Unter Transfer versteht man einen Druck, welcher nicht direkt auf das Textil, sondern auf silikonbeschichtetes Papier aufgetragen wird um die gewünschten Drucke transportieren bzw. lagern zu können.
Siebdruck Transfer rentiert sich ab einer Auflagen von 50 Stück pro Farbe, da man ab dieser Abnahmemenge auch mit den Siebkosten einen günstigen Preis erzielen kann.
Um einen Siebdruck Transfer zu erzeugen benötigt man eine möglichst gute Ausgangsdatei, wie zum Beispiel eine Vektorgrafik, oder eine Rasterdatei mit möglichst hoher Auflösung.
Diese wird einer Farbseperation unterzogen und jede dieser Farben wird mittels PostScript Drucker auf einen Film übertragen, welcher zur Belichtung des Siebes verwendet wird.
Die fertigen Siebe werden auf die Flachbettdrucker gespannt und mittels Rakel wird die Farbe, die vorher in Pantone definiert wurde auf das Silikonpapier aufgetragen. Anschließend werden die Transfers fahren die Transfers durch einen Trockenkanal um anzutrocknen, der Kleber (es gibt Schmelz- und Flüssigkleber) wird aufgetragen und es wird noch einmal nachgetrocknet.
Schmelzkleber ist ein loses, Salzähnliches Material welches bei 150 Grad in der Transferpresse schmilzt wobei Flüssigkleber bereits bei 180 Grad schmilzt und mittels Sieb aufgetragen wird. Diese Variante ist im Gegensatz zum Schmelzkleber präziser, doch es kann zu Versatz kommen, wenn das Sieb nicht exakt auf dem Kleber sitzt. Schmelzkleber ist außerdem günstiger.

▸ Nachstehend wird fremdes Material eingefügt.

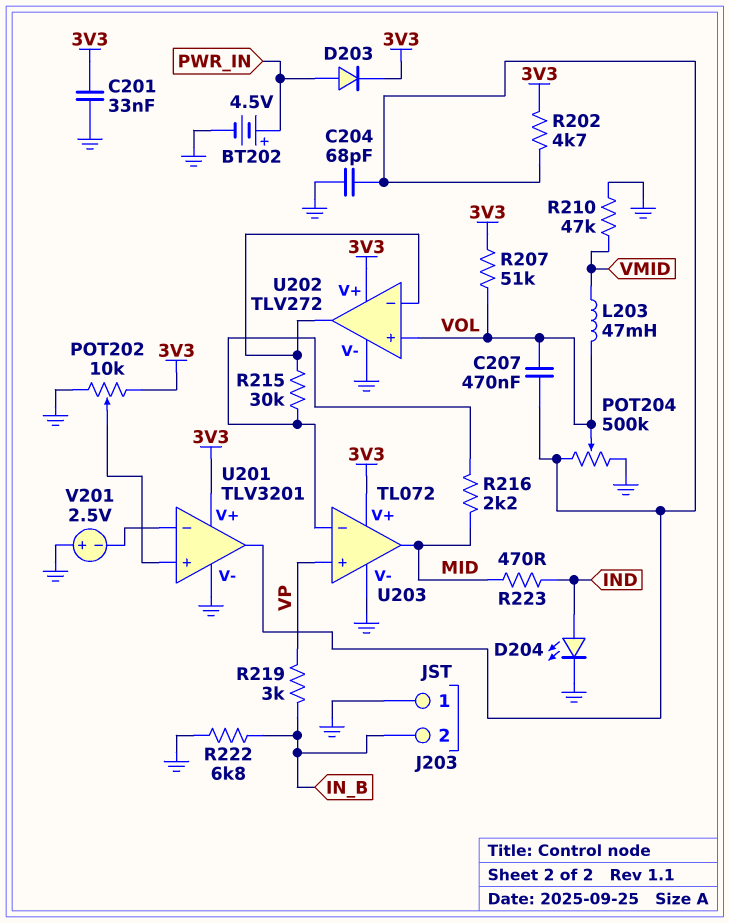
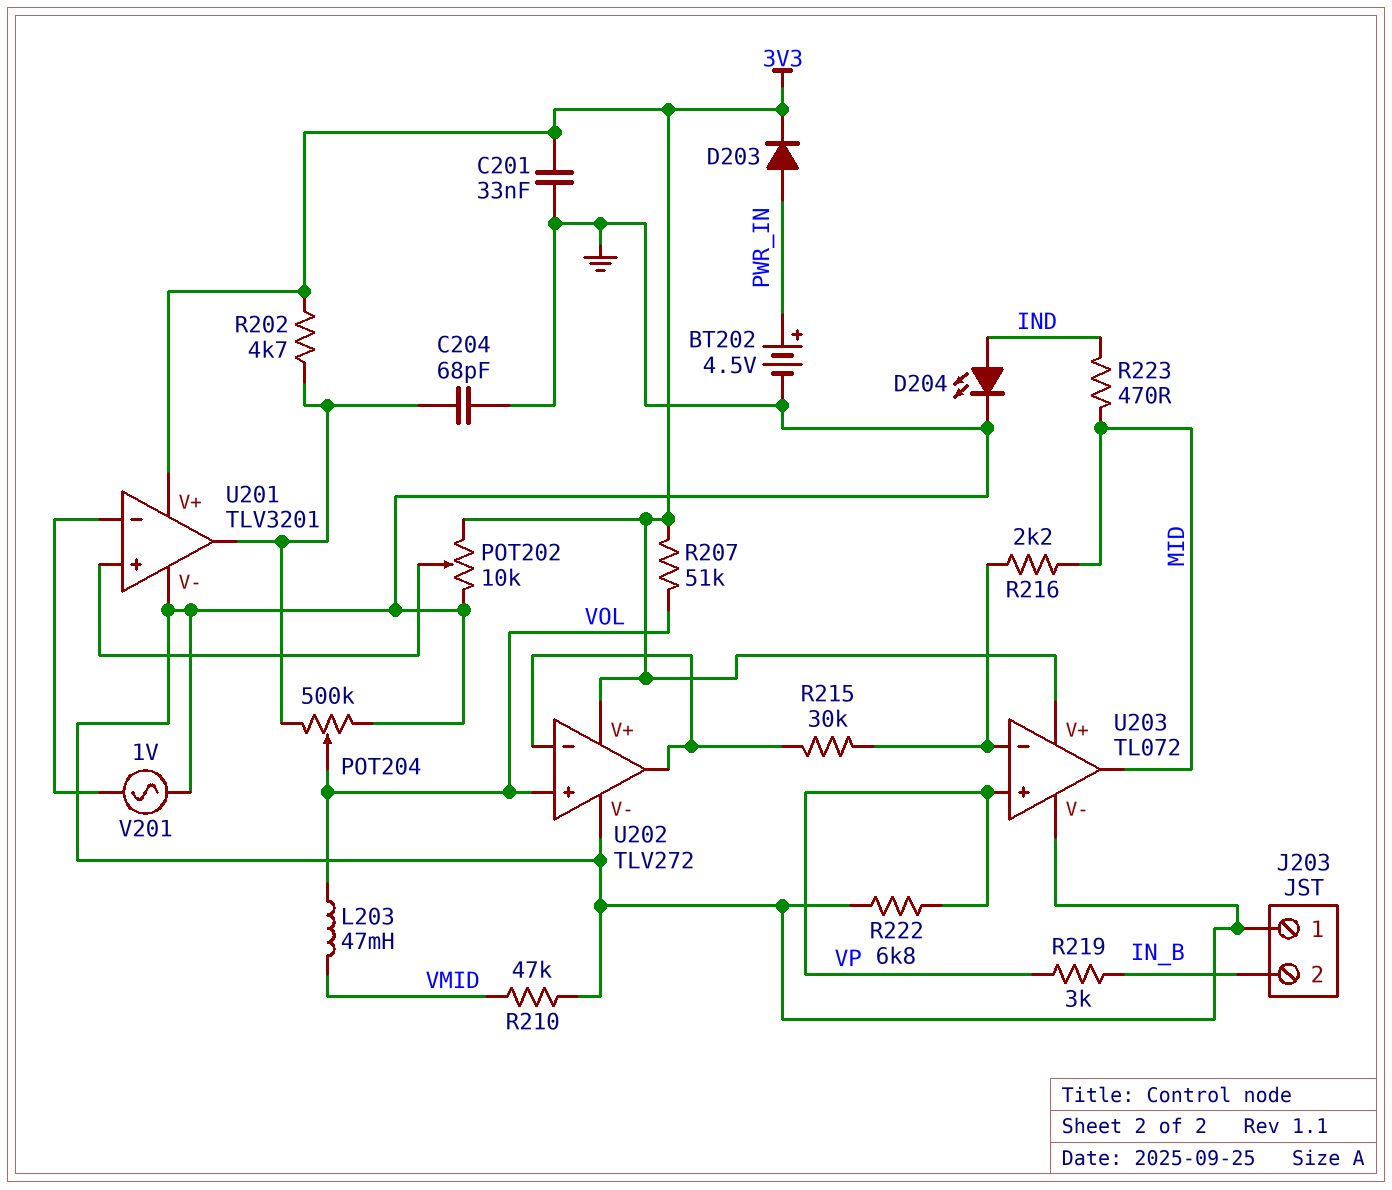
C207: 470nF (U201/out, VOL) -> none
R222: 6.8k (GND, IN_B) -> 6.8k (GND, VP)
V201: 2.5V (plus GND, minus U201/in-) -> AC 1V (GND, U201/in-)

Die fertigen Siebdruck Transfers können nach der Produktion auf Lager gelegt, oder an Wiederverkäufer versandt werden. Für Kunden, die zum Beispiel eine größere Menge Drucke benötigen, aber noch nicht genau wissen in welchem Zeitraum ist es eine günstige Variante, da sie die auf Lager gelegten Drucke jederzeit auch einzeln abrufen können.